"What your lunch says about you" was hosted by Bug as the second in the series of 37 things you need to know about Modern Britain. Billed to offer fresh and insightful viewpoints on popular culture we'll just say that it delivered this with varying levels of success. The panel was led by Miranda Sawyer, journalist and broadcaster, with Richard Benson, ex editor of the face, Rosie Lovell, self proclaimed middle class Brixtonite cafe owner and author, and Tom Viney, possible lumber jack and editor of Special Request Magazine.
For the most part the event was actually quite interesting and the panel talked their way round the British obsession with class identifiers. They moved onto high street chains and the corporate propaganda surrounding their branding. They gently ambled around the subject of inner city gentrification; especially when fuelled by food culture as seen in Brixton with many other subjects in between.

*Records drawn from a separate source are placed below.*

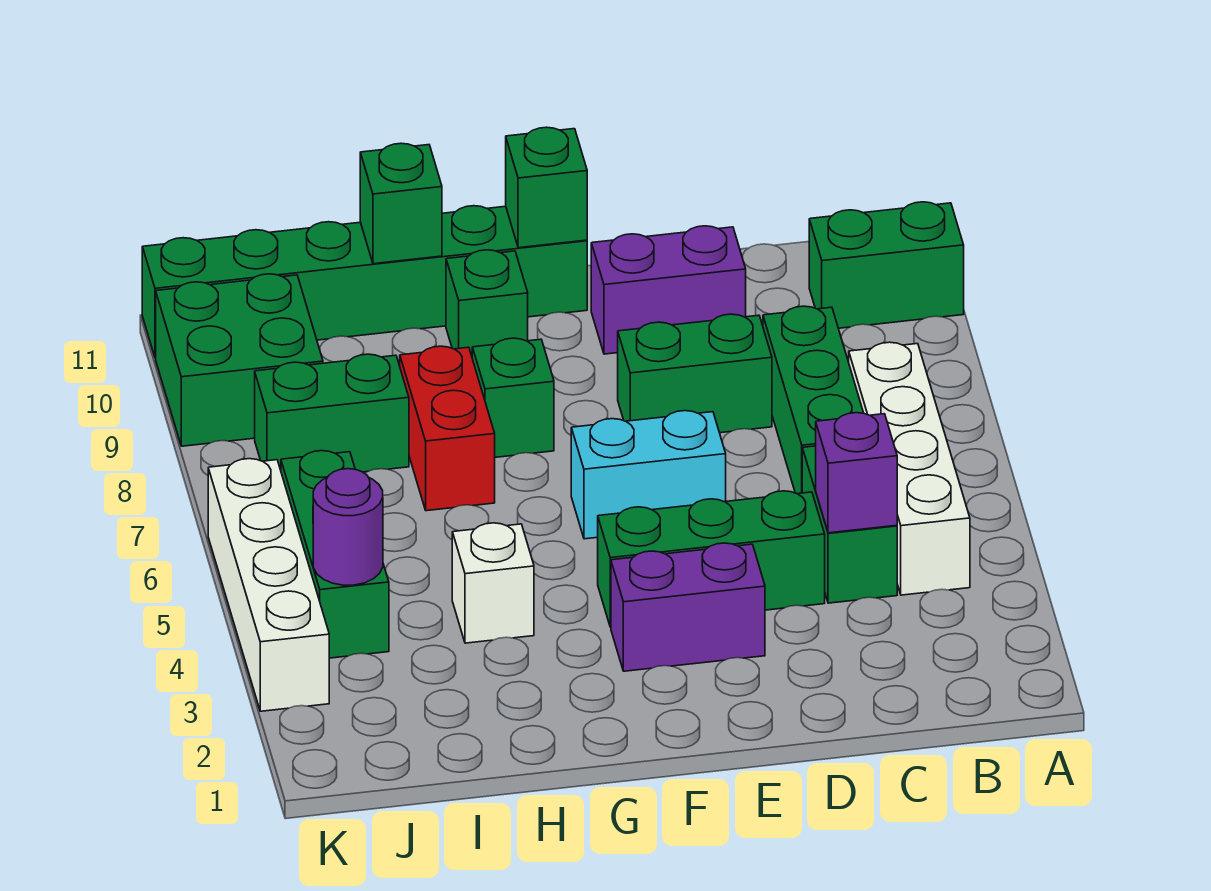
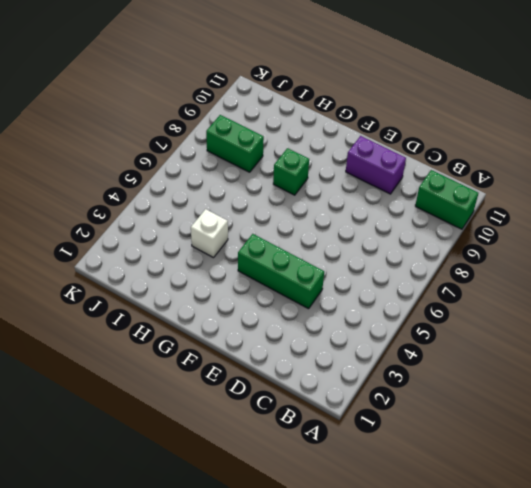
none -> white brick B4:B7 level 1
none -> green brick C4:C5 level 1
none -> green brick C6:C8 level 1

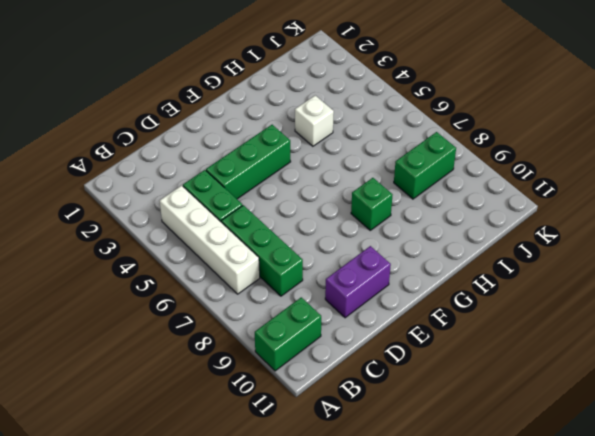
none -> green brick D8:E8 level 1
none -> purple brick E3:F3 level 1
none -> cyan brick E6:F6 level 1

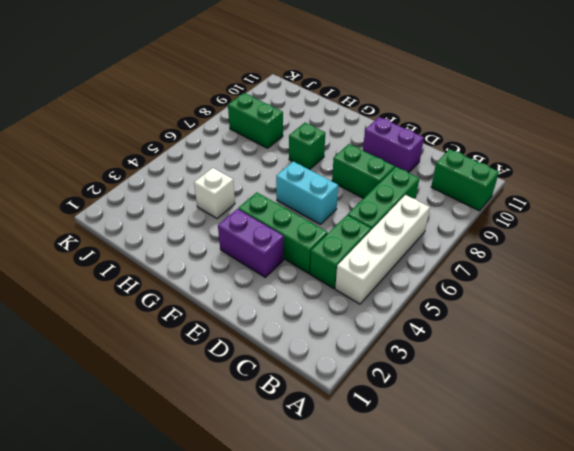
none -> green brick F11:K11 level 1
none -> green brick G10 level 1
none -> red brick H7:H8 level 1

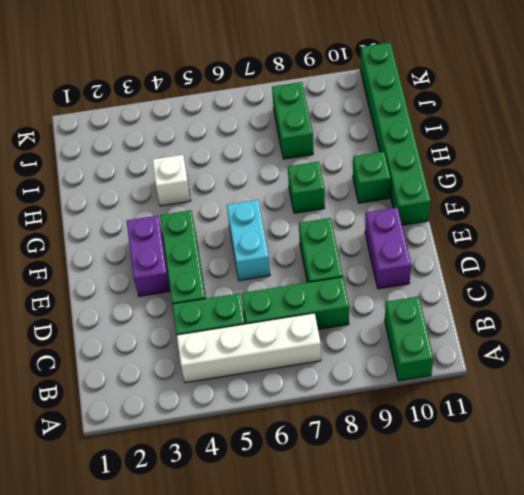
none -> red brick H7:H8 level 1
none -> green brick J4:J6 level 1
none -> green brick J9:K10 level 1

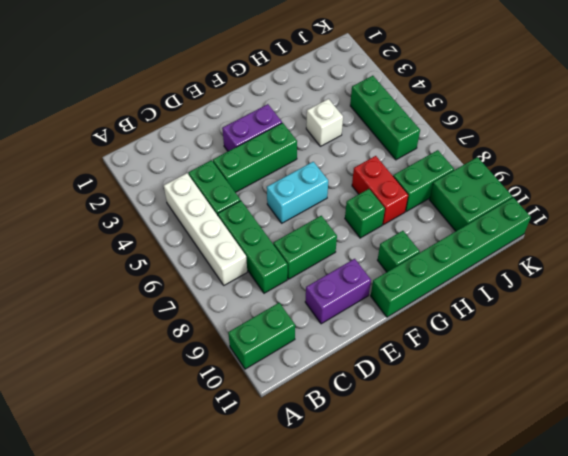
none -> white brick K3:K6 level 1
none -> purple brick C4 level 2
none -> green brick F11 level 2

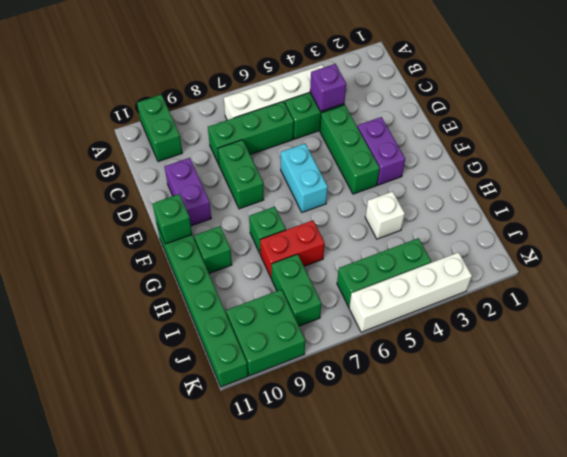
none -> green brick H11 level 2
none -> purple round brick J4 level 2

The panel talked with charm and humour; they all had valid points to discuss, it was just that none of them seemed to really get their teeth into the subject. Were they afraid of offending the audience?
I wanted someone to stand up and just acknowledge the fact that food snobbery, as with all snobbery, is wrong. Odd really when you considered the venue...
The House of St Barnabas is a charity that helps the homeless back into work. The building which is a stones throw from Soho Square is currently being renovated and is due to open as London's first not-for-profit members club. Surely here of all places it would be safe to agree snobbery needs to be snubbed out?
The rest of the audience seemed to enjoy the event thoroughly. They laughed along jovially during the tongue in cheek Q&A section and at the end we all retired to the courtyard for drinks afterwards.
I think I may have been on my own really though leaving feeling frustrated. Amused at points but essentially frustrated...
To answer my questions at the start of this post though the answer of course is yes. Food is a status symbol; it's been that way since humans first started hunting.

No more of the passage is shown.